:: Exercise ::
In the records that come next, find every line with "text". Return those lines.

(Graphic revision entries)
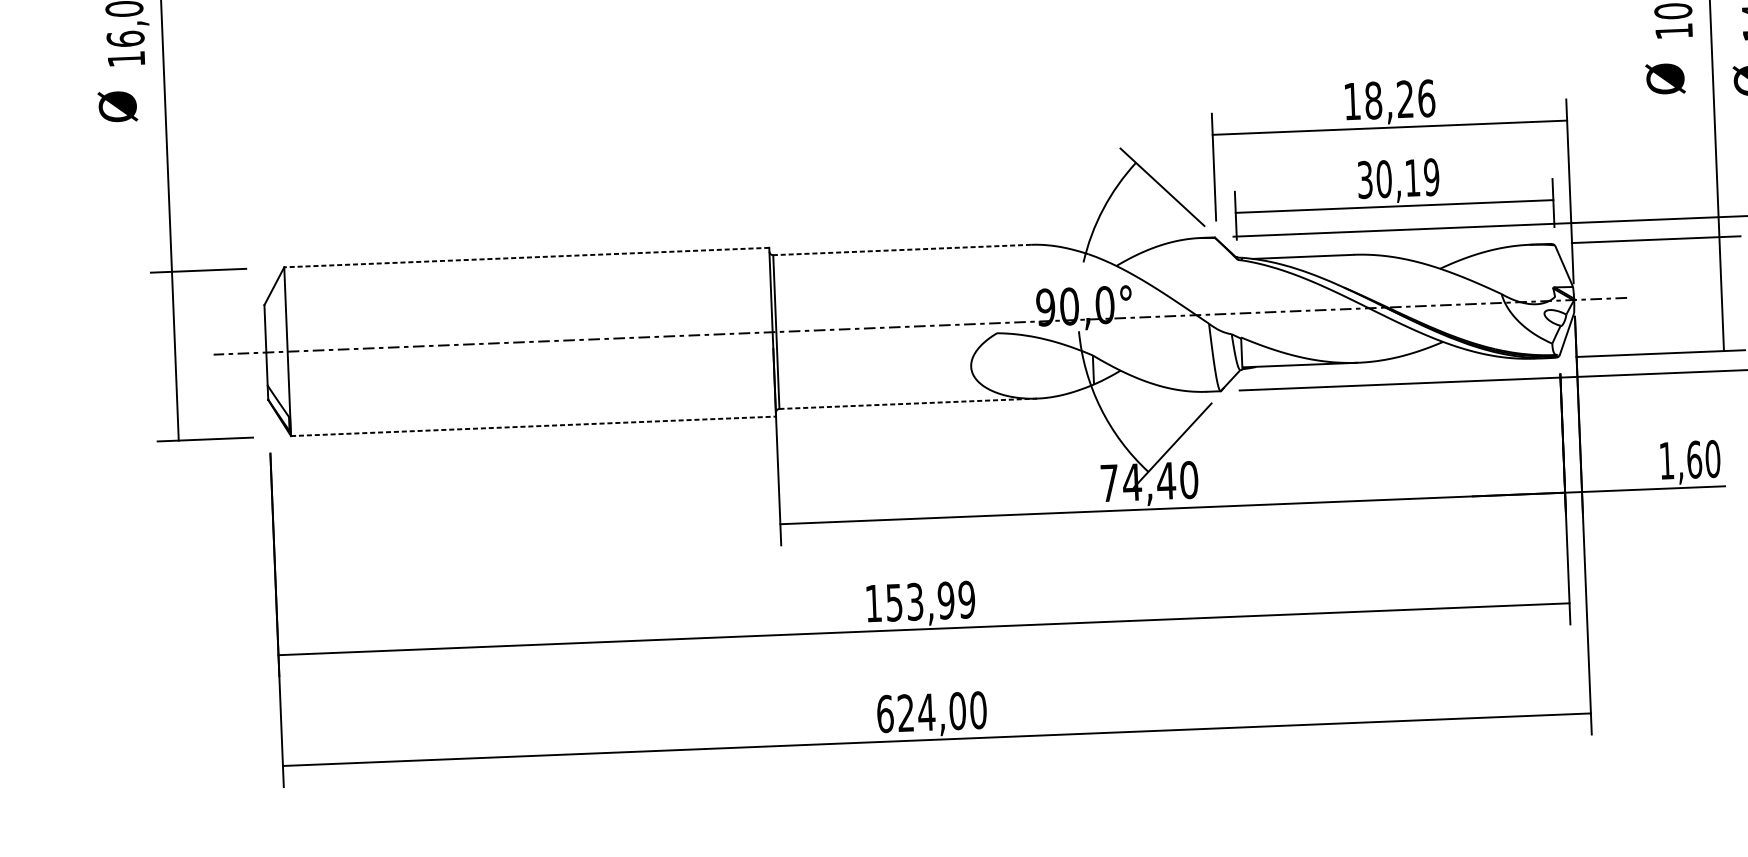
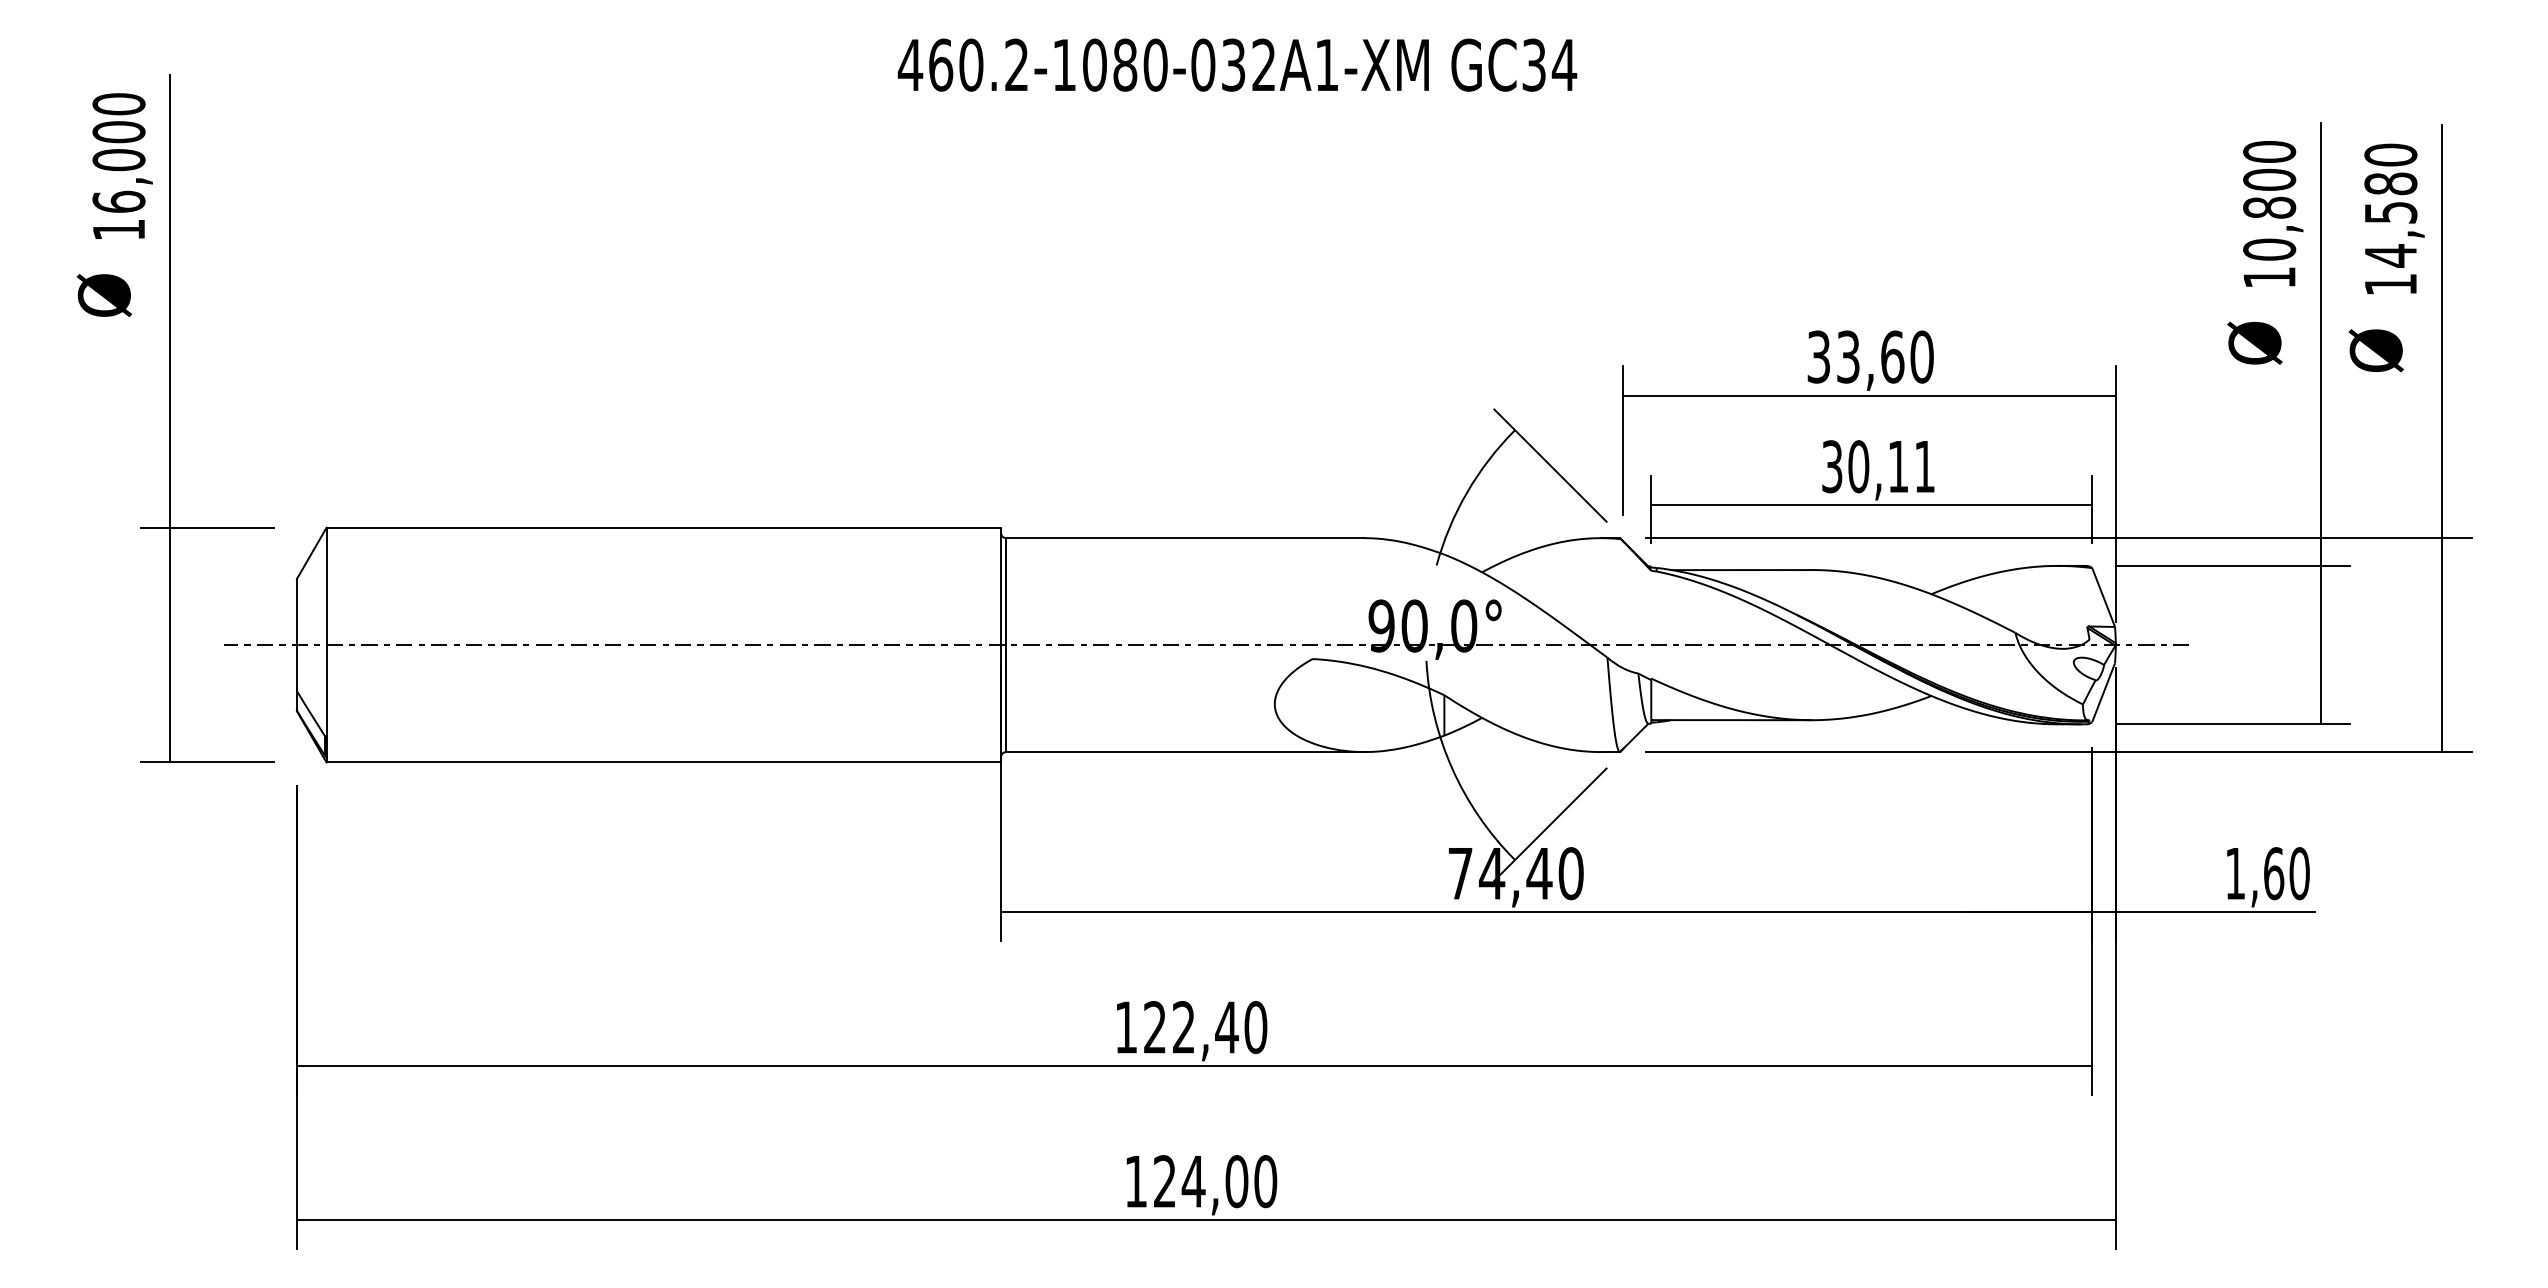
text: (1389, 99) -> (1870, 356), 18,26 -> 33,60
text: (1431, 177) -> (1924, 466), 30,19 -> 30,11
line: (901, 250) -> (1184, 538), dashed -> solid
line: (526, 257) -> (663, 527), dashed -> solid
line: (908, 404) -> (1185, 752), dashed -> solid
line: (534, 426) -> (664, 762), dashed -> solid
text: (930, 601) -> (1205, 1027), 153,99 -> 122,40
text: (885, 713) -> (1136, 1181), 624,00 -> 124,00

:: Result below ::
text: (1389, 99) -> (1870, 356), 18,26 -> 33,60
text: (1431, 177) -> (1924, 466), 30,19 -> 30,11
text: (930, 601) -> (1205, 1027), 153,99 -> 122,40
text: (885, 713) -> (1136, 1181), 624,00 -> 124,00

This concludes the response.